Survey about predicting Mars colonization and voting for and against Mars colonization

As we were quite curious about people's expectations of the future in terms of colonization, we decided to make a survey with five questions. The survey was meant to make people talk about the questions together and thereby inspire them to think about the future. 36 persons answered the questions, you can see the results here:


We also made a vote on colonizing Mars or not, where people simply put a pasta in a glass if they thought humans should colonize Mars and a pasta in another glass if they thought we shouldn’t. The poll was also made with the purpose of making people think and talk about whether colonization of Mars is a good idea. 114 participated in this poll.

Colonize Mars?


Our conversations with people at the Tycho Brahe Planetarium helped us understand different ways of thinking about colonization. Though most of the people we spoke with had a positive attitude towards Colonization, many of them were hesitant to jump to conclusions immediately. We consider that finding very positive as it shows that people (at least the ones we spoke with) want to take their position on informed basis.
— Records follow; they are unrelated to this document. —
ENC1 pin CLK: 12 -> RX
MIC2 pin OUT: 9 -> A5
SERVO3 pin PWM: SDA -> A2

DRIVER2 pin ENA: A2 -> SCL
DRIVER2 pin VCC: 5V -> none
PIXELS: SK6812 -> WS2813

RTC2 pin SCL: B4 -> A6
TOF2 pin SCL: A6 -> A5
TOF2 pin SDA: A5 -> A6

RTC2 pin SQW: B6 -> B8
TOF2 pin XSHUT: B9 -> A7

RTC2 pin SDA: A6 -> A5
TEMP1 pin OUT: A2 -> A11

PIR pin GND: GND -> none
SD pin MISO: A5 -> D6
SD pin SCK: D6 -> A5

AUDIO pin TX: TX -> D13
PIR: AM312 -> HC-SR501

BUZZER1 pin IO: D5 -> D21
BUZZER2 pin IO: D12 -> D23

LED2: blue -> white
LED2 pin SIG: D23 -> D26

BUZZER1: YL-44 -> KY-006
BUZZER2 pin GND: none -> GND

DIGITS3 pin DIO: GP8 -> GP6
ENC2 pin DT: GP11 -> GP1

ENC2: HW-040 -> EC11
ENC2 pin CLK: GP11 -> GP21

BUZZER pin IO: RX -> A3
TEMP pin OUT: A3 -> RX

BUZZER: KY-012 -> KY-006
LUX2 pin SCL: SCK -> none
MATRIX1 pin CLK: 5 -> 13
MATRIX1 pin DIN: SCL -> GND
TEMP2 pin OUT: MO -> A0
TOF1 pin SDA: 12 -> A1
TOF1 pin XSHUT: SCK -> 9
Another observation from the event was that a lot of people were concerned with sustainability both on earth and on Mars, questions like “How can we make sure that we will take better care of Mars than we have taken care of the earth” and “shouldn’t we be more concerned with sustaining our own planet instead of focusing on a new one?” were asked a lot of times during the night. The questions are related to some of the arguments analysed in the report, and it was very interesting for us to discuss these considerations with people. Through the conversations we gained a better understanding of people’s considerations about sustainability.

Integration of findings

Our process of writing the report and interaction with the visitors at the Tycho Brahe planetarium has made us think more nuanced about the reasons for colonizing Mars and which considerations we need to make before taking such a decision as a society. We have become more aware of thinking about sustainability and seeing the potential colonization of Mars as a democratic decision.

Due to our conversations with people at the Tycho Brahe Planetarium, we have decided that we want to make sure that our product is as sustainable as possible by considering our choice of design and material for the chamber. We do not want to jump to conclusions, and therefore this is an issue we plan to investigate thoroughly in the future.